Dataset entries
-.-.-

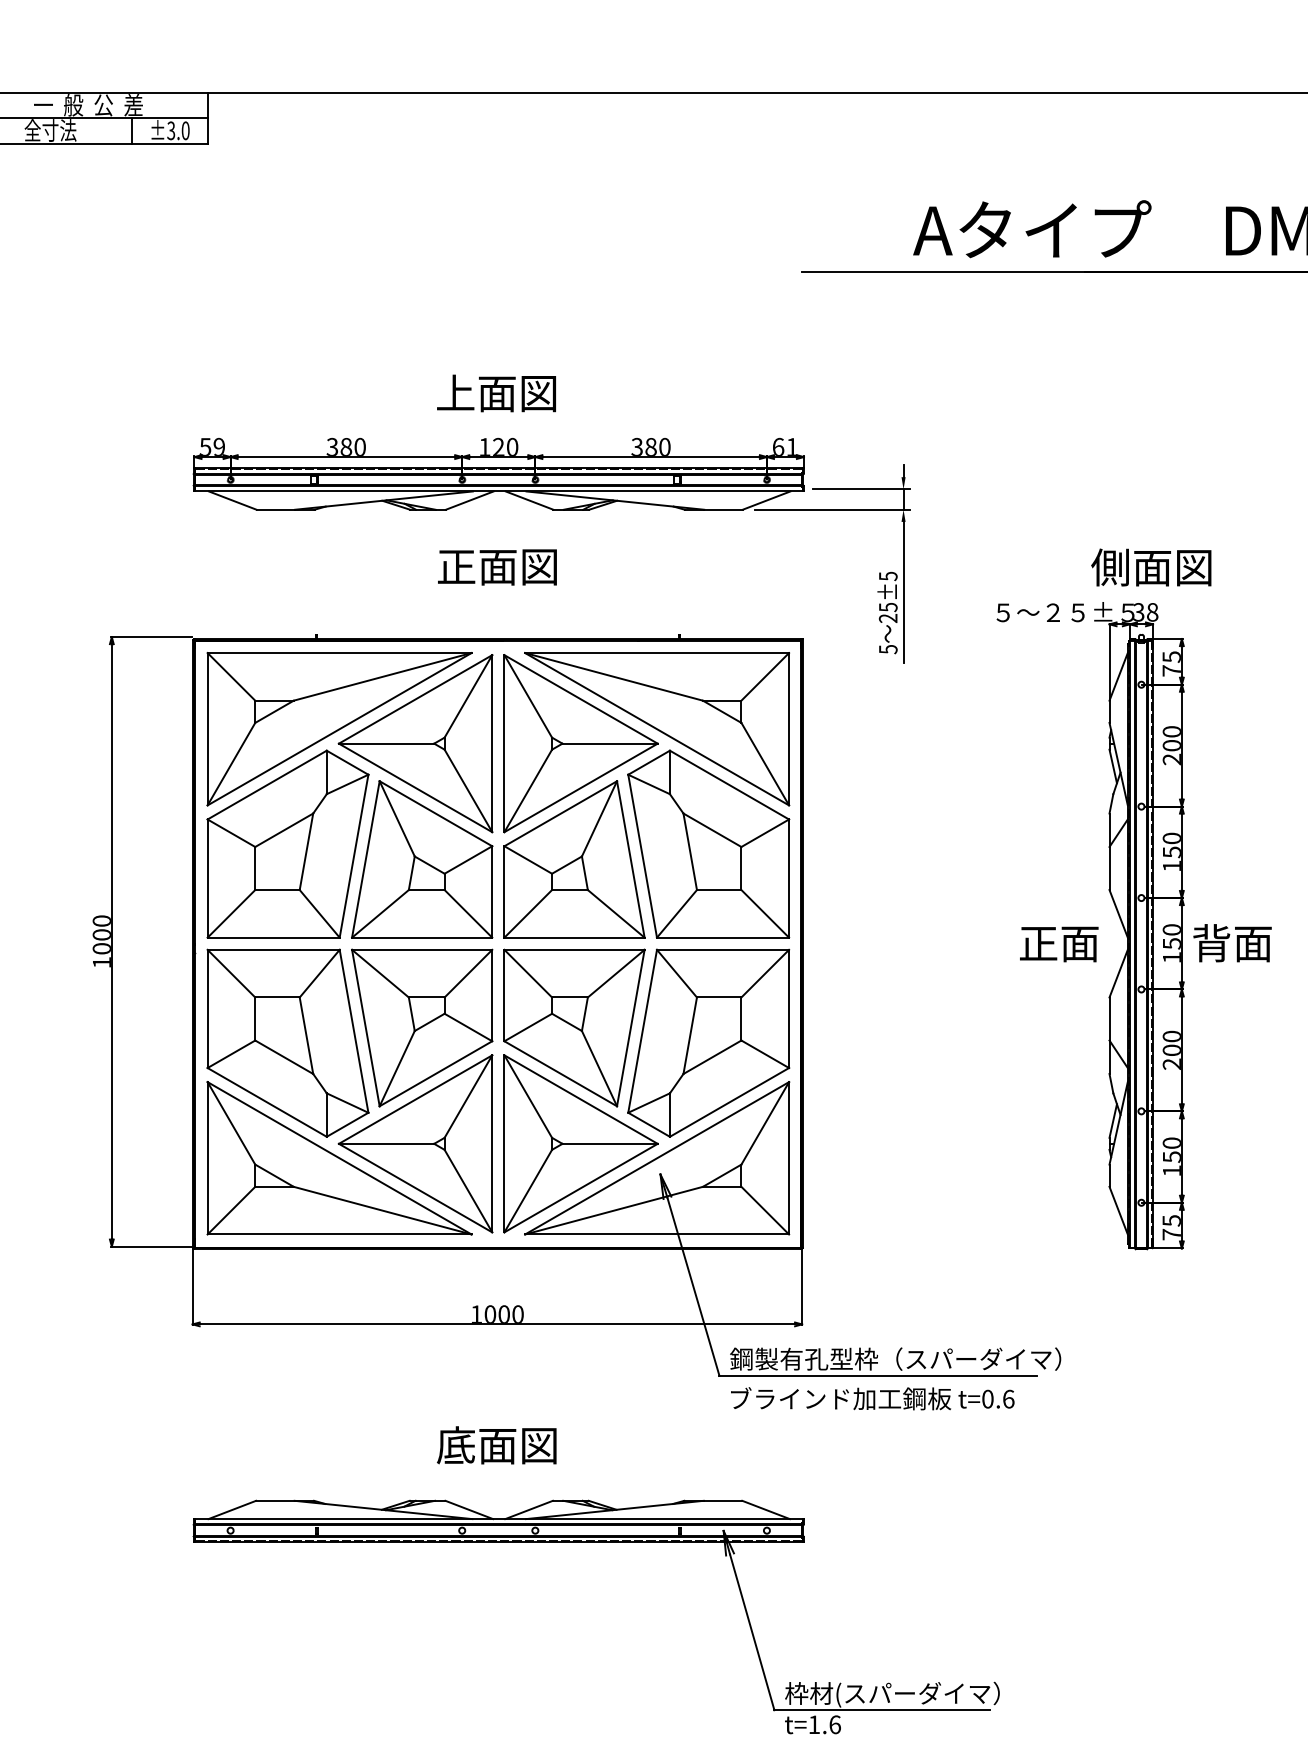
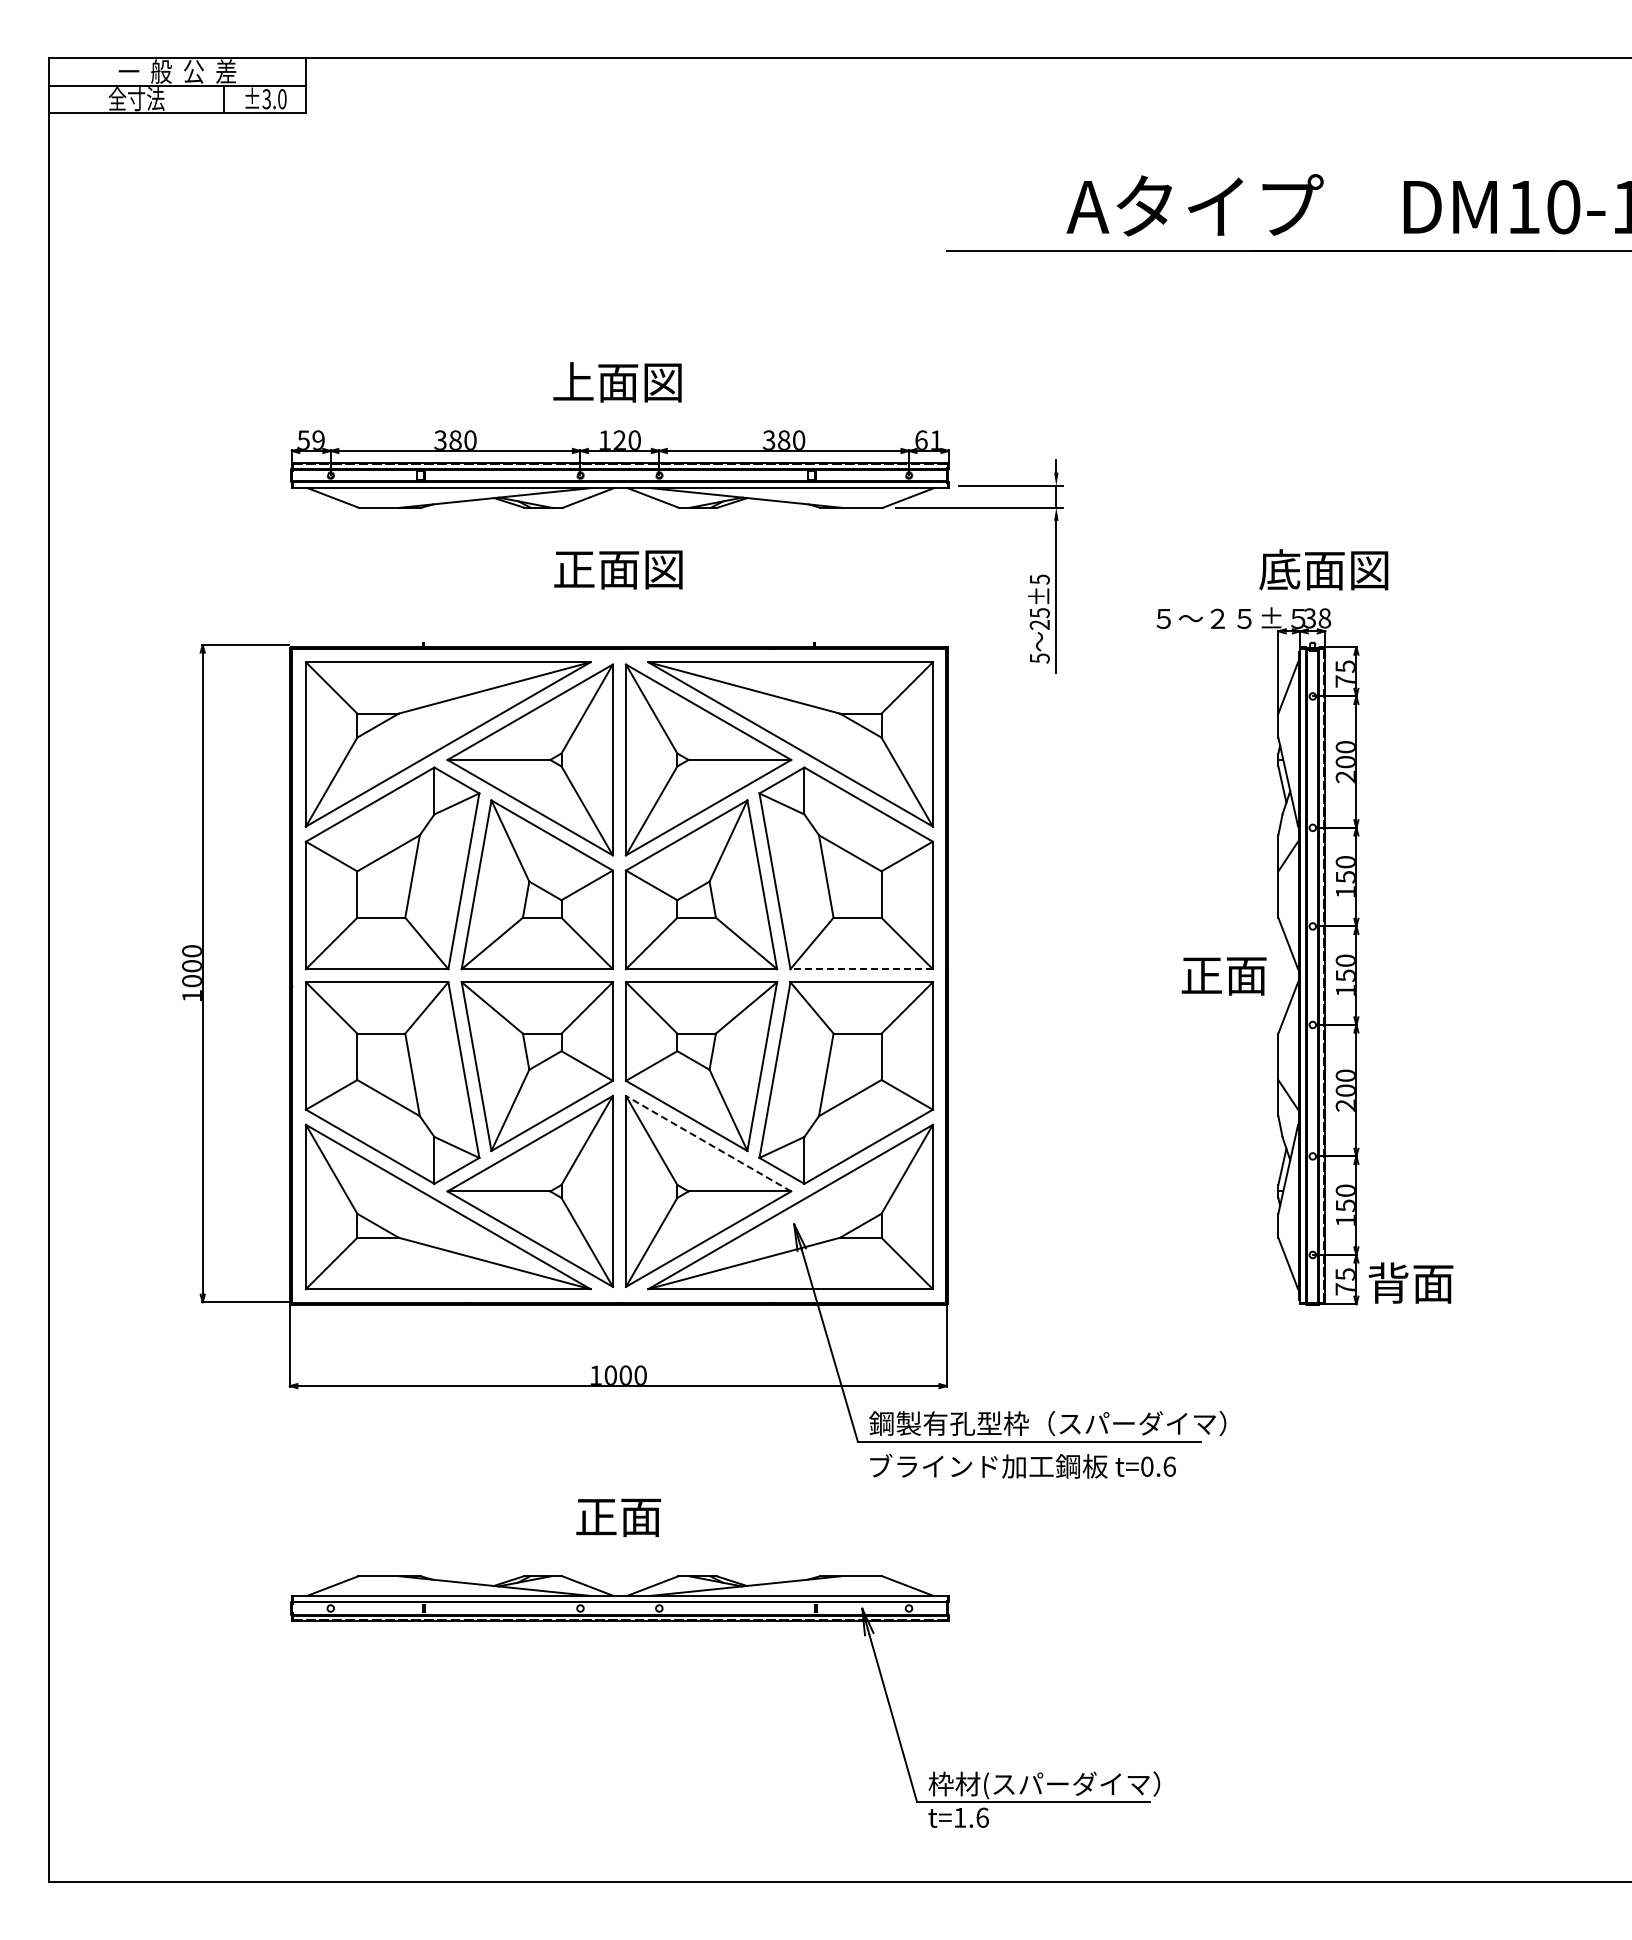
text: (1110, 567) -> (1279, 569), 側面図 -> 底面図
line: (722, 938) -> (861, 969), solid -> dashed
text: (1232, 942) -> (1410, 1282), moved
line: (580, 1099) -> (708, 1143), solid -> dashed
text: (496, 1445) -> (617, 1516), 底面図 -> 正面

-.-.-

= Your instructions =
Without any pictures, retype the records above exactly.

= Solved exercise =
text: (1110, 567) -> (1279, 569), 側面図 -> 底面図
line: (722, 938) -> (861, 969), solid -> dashed
text: (1232, 942) -> (1410, 1282), moved
line: (580, 1099) -> (708, 1143), solid -> dashed
text: (496, 1445) -> (617, 1516), 底面図 -> 正面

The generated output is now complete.